SketchCrawl Culture: Taking Ilonggo Art Back to the “Streets”

By xtian lozañes

Nothing much brings comfort to an artist when he or she is immersed in his or her own world scribbling images on a paper on a lazy day. I guess doing such activities can be sweet bliss when it is dictated by the tip on the pen or pencil. In the world of the digital age, we tend to neglect the core essentials as to why we love to work on our art. However, to spend time drawing or doodling can be a means to find ourselves and our own way of looking upon ordinary things in an extraordinary manner.

Sketch Crawl Culture - Project IloiloA typical Monday afternoon can be as mundane to most, but for a few of the local visual artists of Iloilo, it can be something to look forward to. Armed with pencils or pens and a sketch book (or whatever piece of paper they can get their hands on), they set out to explore and express their own visions and dwell in their own worlds.

SketchCrawl, in itself, is not an original concept; it is a borrowed idea which has been prevalent in certain parts of the world. An original idea from the mind of Enrico Casarosa, a visual artist from San Francisco, California, way back in February 2006, it has since then become a movement and has created united communities of artists from all over the world. This movement first started as a group of friends decided to “crawl” around pubs in the city of San Francisco, visiting ten bars or pubs as a way to have a fun bachelors’ party. From those drunken sprees came the idea of visiting places, and then drawing or sketching certain things from those places.

And so, with the goal of recording everything around him with the use of his pencil and watercolors, Casarosa adapted techniques used by hobbyist photographers who would snap away photos upon encountering a new place. Eventually, his sketchbook became a journal in itself, and contained within its pages are recorded scribbles and hand-drawn images of the things he saw and the places he visited. After a while, more artists joined him and it eventually grew into a dedicated community.

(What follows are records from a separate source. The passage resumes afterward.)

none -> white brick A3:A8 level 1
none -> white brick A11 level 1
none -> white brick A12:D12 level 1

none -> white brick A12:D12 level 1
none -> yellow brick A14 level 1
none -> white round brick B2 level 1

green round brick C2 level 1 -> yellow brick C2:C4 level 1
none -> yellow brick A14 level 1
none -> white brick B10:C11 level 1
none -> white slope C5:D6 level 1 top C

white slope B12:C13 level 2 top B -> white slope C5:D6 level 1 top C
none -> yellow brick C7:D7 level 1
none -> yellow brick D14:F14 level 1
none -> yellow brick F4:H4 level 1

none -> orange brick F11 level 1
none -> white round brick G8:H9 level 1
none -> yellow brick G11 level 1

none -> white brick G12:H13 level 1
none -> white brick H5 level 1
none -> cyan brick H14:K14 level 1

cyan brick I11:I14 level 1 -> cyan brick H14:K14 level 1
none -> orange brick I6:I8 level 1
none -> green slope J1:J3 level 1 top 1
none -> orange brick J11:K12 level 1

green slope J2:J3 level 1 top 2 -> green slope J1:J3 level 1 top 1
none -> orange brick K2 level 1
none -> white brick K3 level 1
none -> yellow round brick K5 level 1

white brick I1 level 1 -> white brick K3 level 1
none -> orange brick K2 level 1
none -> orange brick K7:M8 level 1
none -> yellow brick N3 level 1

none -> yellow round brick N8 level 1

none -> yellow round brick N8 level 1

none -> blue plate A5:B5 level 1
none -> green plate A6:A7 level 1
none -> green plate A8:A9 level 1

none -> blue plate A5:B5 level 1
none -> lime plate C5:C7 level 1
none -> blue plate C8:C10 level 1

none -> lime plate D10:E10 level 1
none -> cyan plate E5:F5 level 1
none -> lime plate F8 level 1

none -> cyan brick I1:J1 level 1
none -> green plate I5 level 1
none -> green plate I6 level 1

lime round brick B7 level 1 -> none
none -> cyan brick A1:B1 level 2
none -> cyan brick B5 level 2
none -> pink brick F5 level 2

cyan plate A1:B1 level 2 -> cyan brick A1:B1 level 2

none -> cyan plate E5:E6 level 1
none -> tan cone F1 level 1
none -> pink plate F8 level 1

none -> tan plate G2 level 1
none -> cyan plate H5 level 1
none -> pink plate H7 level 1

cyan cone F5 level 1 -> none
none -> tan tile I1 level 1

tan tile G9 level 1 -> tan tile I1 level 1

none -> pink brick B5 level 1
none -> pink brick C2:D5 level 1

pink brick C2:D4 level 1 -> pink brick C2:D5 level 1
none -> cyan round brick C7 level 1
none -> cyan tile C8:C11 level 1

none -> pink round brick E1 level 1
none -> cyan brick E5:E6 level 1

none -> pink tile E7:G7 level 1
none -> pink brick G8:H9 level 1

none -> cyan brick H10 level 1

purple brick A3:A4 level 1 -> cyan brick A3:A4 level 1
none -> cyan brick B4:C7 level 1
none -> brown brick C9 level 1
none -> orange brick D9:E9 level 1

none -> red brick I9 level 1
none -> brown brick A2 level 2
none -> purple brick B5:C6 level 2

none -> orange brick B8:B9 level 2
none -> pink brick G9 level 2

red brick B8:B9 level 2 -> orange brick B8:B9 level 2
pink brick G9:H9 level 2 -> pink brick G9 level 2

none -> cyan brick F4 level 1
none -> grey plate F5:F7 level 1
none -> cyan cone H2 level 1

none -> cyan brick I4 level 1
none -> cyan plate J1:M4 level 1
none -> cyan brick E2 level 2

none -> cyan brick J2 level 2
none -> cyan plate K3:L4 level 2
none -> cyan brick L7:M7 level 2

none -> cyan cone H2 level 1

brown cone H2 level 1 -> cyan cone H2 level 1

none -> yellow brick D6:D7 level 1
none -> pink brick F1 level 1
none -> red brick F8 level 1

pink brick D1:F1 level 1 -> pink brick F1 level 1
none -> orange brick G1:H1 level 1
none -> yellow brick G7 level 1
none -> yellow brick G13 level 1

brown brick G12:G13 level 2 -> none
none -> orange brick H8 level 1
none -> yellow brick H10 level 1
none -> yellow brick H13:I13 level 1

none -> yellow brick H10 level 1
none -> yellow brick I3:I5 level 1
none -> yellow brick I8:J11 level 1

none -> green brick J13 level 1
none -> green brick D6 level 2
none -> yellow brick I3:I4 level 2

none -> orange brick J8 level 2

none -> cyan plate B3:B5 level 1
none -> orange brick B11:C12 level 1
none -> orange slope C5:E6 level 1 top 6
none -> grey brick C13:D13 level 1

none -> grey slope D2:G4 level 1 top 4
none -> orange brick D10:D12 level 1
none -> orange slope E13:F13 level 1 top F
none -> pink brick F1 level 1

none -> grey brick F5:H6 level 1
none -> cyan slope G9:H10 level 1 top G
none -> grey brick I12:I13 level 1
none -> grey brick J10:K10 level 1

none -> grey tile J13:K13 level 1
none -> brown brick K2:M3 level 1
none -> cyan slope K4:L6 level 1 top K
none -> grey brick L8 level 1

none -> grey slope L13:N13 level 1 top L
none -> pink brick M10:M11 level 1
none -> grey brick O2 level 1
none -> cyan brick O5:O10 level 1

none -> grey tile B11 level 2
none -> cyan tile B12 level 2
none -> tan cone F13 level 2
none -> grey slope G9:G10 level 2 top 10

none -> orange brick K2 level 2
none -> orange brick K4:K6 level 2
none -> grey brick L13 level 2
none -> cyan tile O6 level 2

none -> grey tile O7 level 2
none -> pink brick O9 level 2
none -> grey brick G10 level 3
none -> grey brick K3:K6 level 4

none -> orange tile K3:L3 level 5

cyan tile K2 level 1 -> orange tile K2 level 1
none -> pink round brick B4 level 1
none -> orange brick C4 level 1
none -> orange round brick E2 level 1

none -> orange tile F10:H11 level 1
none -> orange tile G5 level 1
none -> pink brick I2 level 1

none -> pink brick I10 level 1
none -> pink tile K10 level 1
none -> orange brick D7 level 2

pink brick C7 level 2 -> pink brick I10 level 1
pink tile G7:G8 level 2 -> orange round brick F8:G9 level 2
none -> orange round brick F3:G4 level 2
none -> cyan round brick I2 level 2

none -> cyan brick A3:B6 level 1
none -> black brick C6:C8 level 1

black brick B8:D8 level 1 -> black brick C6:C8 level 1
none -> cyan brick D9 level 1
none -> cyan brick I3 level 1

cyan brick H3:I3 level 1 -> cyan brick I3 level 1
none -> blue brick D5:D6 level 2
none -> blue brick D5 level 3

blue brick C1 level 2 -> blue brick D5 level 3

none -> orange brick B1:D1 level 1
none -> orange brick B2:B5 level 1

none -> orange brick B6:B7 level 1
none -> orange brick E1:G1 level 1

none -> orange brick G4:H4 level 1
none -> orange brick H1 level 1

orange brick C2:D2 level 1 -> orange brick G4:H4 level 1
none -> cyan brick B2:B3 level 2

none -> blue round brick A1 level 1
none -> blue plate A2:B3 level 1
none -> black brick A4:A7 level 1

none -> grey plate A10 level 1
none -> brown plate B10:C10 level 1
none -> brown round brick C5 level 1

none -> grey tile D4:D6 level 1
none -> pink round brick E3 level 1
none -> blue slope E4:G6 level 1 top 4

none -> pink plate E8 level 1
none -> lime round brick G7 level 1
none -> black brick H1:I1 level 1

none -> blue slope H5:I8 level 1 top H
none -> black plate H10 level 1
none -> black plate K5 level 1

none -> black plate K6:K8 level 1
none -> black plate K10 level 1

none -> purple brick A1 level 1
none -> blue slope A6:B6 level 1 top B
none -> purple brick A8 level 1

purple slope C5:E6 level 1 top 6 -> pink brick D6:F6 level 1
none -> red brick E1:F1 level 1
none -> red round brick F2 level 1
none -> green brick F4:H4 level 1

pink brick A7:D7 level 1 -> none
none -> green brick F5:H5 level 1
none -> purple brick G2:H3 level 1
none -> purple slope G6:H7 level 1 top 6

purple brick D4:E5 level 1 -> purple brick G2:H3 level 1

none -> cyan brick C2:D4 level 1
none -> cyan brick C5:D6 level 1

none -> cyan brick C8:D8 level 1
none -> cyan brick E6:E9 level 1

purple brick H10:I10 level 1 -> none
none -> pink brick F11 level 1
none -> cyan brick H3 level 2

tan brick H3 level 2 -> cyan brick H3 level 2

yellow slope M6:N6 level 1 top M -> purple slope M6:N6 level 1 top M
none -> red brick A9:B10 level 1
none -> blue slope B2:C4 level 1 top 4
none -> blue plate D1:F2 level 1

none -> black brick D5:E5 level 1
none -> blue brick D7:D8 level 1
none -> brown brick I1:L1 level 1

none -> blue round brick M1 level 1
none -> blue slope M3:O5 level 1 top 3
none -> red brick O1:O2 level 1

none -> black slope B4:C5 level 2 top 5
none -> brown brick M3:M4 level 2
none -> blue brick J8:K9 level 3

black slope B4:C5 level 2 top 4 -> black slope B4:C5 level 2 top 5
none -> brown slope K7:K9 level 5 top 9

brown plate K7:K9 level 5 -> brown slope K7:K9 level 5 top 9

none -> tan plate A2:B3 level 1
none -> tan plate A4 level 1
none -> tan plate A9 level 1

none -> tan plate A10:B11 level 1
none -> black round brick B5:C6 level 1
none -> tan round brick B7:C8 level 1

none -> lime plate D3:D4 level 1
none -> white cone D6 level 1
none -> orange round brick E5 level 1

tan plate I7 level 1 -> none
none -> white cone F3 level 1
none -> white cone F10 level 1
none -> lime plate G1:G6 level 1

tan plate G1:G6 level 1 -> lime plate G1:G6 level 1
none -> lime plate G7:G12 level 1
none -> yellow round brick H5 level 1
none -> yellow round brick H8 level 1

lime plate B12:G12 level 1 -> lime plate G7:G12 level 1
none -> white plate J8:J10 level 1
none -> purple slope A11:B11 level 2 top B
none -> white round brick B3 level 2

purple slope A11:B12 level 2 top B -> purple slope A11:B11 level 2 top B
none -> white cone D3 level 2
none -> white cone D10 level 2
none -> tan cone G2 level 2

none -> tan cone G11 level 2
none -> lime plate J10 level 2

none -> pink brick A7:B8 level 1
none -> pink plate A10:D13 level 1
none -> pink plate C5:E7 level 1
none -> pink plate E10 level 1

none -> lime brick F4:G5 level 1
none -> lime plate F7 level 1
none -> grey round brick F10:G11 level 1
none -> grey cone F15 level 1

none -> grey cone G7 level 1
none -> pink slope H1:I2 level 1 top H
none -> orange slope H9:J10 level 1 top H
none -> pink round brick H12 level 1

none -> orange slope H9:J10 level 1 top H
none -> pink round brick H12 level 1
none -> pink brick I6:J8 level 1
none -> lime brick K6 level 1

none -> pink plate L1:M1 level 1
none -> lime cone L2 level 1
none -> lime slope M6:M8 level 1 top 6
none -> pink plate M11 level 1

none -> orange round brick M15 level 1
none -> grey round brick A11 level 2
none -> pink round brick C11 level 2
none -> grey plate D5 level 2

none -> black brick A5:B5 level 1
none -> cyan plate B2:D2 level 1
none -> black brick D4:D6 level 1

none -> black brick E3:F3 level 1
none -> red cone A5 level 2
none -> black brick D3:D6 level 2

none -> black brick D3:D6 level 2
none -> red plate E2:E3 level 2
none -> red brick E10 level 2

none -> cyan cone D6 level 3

From there, the idea spread and in a few years time, communities of visual artists around the globe are indulging themselves in the idea of SketchCrawling.

Inspired by this idea, a group of young visual artists in Iloilo City decided that they, too, can partake in such an activity while enjoying the time spent with fellow artists and friends. The beauty of SketchCrawling means that you are not limited to what you can draw, or even with what medium you can draw on. One does not have to be very skilled to actually join this activity. Ultimately, it gives one a different view on the ordinary things one always gets to see every day.

SketchCrawl Artwork - Project Iloilo

These guys decided to keep at least one Monday of the month free for gathering and deciding which place they can visit for the sake of drawing. They do try to keep the schedule flexible as to accommodate anybody who are really interested.

The first local SketchCrawl was made up of three people who gathered on a rainy afternoon in a cafe overlooking the Iloilo River. From there, they planned to initially visit town plazas and significant places around Iloilo City and the surrounding towns outside it. It is still a small group as of now, but the artists are hoping that it will soon become a bigger movement and that it will be something for everybody to enjoy.